Possible:FBC, Paul–Bunnell test, ESR/CRP, rheumatoid factor, HLA-B27.
Small Print:Bone biochemistry, X-ray cervical spine, bone scan, other hospital-based tests.
- FBC and Paul–Bunnell: In unresolved or resistant URTI, check these parameters if glandular fever suspected.
- ESR/CRP, rheumatoid factor and HLA-B27: Will help in the diagnosis of possible RA and ankylosing spondylitis in the young and middle-aged with unresolving neck stiffness.
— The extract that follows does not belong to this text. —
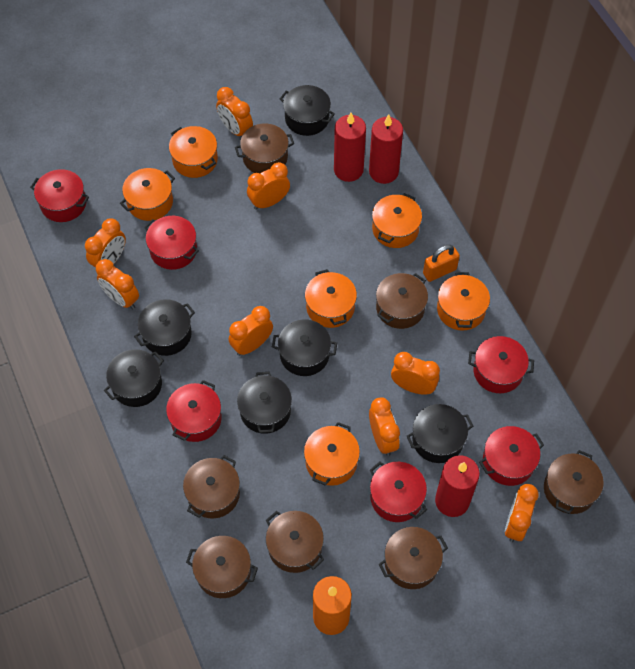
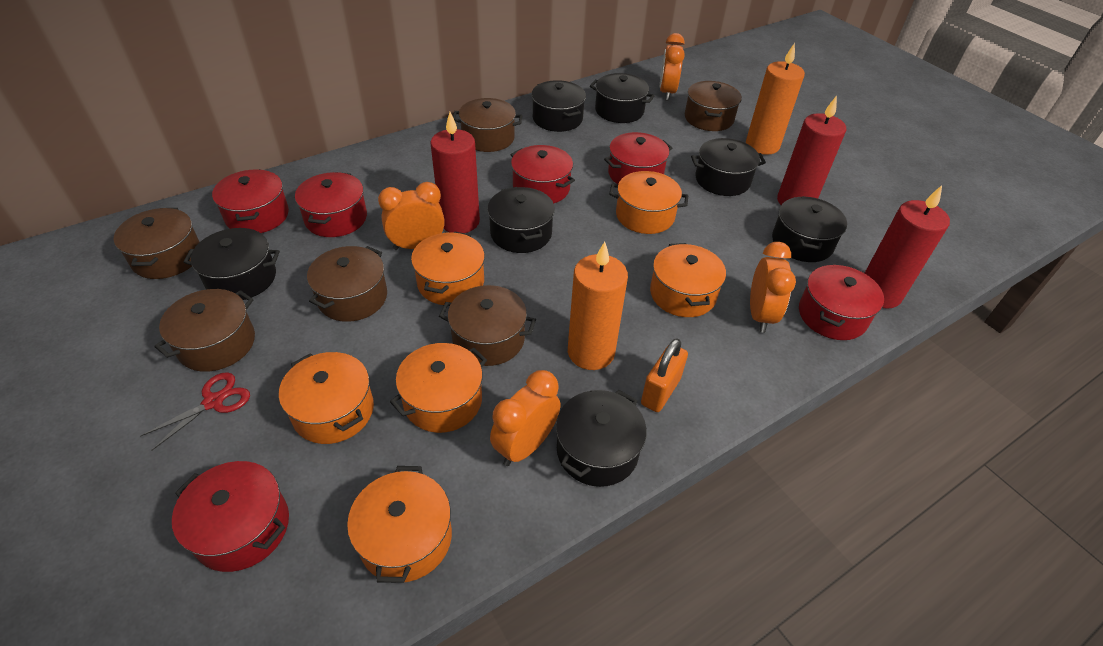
black pot: 6 -> 7
brown pot: 7 -> 6
orange candle: 1 -> 2
orange clock: 8 -> 4
red scissors: 0 -> 1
- Neck X-ray: For possible fracture (at hospital); of limited value in cervical spondylosis – symptoms do not correlate well with X-ray findings. May reveal serious bone pathology, but bone scan more useful for this.
- Bone biochemistry: Consider this if bony secondaries or myeloma are possible diagnoses.
- Hospital-based tests: These might include lumbar puncture (for meningitis) and scans for cerebral lesions.
Top Tips
- Neck tenderness due to cervical lymphadenopathy in an URTI is infinitely more common than meningitis, but is often misreported as ‘neck stiffness’.
- Only advise soft collars in the majority of stiff necks for a maximum of 48 hours. Though comfortable, they tend to delay resolution. Instead, suggest adequate analgesia, heat and mobilisation.
- Warn patients with whiplash injury that symptoms may take many months to settle completely – this saves repeated futile and frustrating consultations.
Red Flags
- Meningococcal petechiae are usually a late sign and can be missed unless the febrile child with a stiff neck is undressed and examined.
- Pain and stiffness may be the only symptoms of vertebral fracture or subluxation, which can occur without cord involvement – significant trauma merits A&E referral.
- Thunderclap headache preceding neck stiffness suggests subarachnoid haemorrhage – admit straight away.
- Consider serious bony pathology if pain and stiffness are relentless and wake the patient at night – especially if there are other worrying symptoms, or the patient has a past history of carcinoma.
- Pain onset in whiplash is usually delayed. Immediate onset may mean significant bony injury.